Brain drain and tax breaks to companies investing in research and development in the Italian legal system

In recent years, the press, newspapers and academic articles have reported the hardship of many Italian graduates forced to work abroad. The Covid-19 pandemic has contributed to implementing this state of affairs, giving rise to a debate on the relationship between settlement forms and the spread of the contagion that has resurrected a karst theme in Italian public debate: that of the gap between Italy and abroad. Some believe that the absence of financial support and incentives to support research is to blame for this situation. However, the situation of the Italian research sector, which still employs a very small fraction of Italian graduates, is not the only factor driving “Italian brains” to emigrate or stay abroad after studying at foreign universities. Despite widespread anecdotal evidence of brain drain from Italy, a statistical survey to quantify the phenomenon is imperative. To date, the absence of a complete picture of information, precludes identifying the size of this “flight” and its actual trend in recent years, making the use of the parameter of the competitiveness of territories, the result of their commodification, inadequate to give way to an alternative approach based on their desirability, a concept that is more difficult to define but which takes into account all the different aspects (and not only the economic ones) that drive people to choose the place where they live. To halt the “brain drain,” tax incentives have been introduced for companies that hire researchers, PhDs and academics.
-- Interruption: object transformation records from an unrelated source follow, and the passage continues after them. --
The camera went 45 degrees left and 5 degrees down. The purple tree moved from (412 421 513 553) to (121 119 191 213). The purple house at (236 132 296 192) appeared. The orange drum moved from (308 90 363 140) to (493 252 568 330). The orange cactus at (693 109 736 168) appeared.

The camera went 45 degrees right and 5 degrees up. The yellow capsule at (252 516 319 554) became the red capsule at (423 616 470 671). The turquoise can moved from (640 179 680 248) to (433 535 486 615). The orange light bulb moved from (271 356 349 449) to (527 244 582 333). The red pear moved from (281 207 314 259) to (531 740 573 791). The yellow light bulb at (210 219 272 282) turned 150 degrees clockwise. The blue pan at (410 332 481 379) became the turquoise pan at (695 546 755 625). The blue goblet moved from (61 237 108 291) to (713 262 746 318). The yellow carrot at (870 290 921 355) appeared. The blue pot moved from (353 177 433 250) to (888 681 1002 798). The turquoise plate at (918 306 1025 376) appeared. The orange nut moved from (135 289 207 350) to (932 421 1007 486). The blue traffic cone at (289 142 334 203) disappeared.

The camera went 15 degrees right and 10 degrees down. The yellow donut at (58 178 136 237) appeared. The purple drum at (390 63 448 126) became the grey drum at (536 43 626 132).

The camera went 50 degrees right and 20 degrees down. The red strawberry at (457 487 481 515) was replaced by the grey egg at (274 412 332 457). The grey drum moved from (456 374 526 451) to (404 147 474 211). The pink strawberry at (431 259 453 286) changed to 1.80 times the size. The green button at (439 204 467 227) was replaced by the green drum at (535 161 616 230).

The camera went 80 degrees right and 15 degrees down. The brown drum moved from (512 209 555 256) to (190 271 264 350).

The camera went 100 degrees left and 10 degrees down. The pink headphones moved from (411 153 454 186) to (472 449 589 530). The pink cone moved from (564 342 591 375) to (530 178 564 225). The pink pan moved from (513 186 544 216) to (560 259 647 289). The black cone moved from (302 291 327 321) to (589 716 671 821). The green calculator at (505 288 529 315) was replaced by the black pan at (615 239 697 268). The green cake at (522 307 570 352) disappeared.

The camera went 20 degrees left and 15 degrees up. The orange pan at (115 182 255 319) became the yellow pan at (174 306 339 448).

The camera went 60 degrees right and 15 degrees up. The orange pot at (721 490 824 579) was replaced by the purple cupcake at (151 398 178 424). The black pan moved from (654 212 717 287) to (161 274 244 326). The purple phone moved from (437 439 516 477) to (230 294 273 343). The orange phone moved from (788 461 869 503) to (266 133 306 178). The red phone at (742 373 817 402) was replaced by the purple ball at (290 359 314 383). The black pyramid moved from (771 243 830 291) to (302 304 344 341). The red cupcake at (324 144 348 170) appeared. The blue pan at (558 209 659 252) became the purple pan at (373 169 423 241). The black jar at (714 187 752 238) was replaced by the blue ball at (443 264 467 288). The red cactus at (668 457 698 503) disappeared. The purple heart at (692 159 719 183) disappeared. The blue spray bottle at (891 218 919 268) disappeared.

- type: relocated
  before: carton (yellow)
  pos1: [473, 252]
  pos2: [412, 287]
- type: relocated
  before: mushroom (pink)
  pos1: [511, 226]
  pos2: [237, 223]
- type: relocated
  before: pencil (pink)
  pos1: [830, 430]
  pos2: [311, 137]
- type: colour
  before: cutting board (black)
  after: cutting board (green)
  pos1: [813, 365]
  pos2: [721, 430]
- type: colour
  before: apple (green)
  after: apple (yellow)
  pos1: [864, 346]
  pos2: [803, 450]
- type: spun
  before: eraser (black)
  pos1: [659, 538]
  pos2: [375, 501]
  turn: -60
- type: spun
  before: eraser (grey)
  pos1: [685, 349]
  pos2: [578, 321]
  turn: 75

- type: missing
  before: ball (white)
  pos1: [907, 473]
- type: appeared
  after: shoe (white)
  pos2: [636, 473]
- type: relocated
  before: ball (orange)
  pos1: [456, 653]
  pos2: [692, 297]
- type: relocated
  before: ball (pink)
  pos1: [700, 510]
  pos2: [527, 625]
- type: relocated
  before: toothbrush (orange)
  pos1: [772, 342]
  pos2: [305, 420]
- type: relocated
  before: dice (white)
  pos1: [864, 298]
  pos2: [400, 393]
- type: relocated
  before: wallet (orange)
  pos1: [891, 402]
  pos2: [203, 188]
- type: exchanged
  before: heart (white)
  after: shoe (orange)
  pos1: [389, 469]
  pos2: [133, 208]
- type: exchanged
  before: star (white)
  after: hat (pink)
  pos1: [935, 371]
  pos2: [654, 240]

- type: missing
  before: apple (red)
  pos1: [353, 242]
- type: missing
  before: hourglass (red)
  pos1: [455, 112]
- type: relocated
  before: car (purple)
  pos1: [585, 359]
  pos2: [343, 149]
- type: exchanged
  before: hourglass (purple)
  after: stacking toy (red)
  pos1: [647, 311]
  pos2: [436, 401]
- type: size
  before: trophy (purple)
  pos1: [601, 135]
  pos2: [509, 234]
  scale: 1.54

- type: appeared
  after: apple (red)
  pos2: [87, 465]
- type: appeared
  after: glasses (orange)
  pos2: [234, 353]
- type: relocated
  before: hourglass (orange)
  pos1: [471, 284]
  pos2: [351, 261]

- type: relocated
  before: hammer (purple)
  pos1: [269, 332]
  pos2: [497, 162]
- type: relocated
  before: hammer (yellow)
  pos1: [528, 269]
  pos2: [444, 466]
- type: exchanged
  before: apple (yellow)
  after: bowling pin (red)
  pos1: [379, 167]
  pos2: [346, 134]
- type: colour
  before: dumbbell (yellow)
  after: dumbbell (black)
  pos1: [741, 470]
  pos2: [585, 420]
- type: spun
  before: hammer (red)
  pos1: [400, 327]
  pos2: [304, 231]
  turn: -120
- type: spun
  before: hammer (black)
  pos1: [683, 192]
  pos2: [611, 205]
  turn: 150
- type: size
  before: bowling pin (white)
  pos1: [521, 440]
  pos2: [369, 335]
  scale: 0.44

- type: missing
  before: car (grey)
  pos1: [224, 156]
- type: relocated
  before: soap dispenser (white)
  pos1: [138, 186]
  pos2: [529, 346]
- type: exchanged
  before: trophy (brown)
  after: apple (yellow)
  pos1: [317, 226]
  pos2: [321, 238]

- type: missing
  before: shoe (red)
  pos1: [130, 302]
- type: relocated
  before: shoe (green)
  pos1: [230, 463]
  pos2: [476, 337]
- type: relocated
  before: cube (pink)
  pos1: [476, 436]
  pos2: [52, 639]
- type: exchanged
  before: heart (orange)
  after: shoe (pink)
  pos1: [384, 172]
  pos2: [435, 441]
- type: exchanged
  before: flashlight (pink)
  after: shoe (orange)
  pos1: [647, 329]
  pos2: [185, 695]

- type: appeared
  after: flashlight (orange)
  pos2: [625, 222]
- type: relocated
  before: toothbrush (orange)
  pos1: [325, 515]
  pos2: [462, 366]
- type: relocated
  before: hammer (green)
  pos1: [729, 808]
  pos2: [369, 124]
This paper analyzes the tax credit for research and development activities, initially introduced by Article 3 of Decree Law No. 145 of Dec. 23, 2013, made operational with the issuance of the interministerial decree of May 27, 2015, but innovated by the Budget Law of 2023. The new tax credit for research and development activities is undoubtedly to be welcomed by companies, although, as we shall see, it is affected by some critical issues that could lead to an inefficient application of the benefit.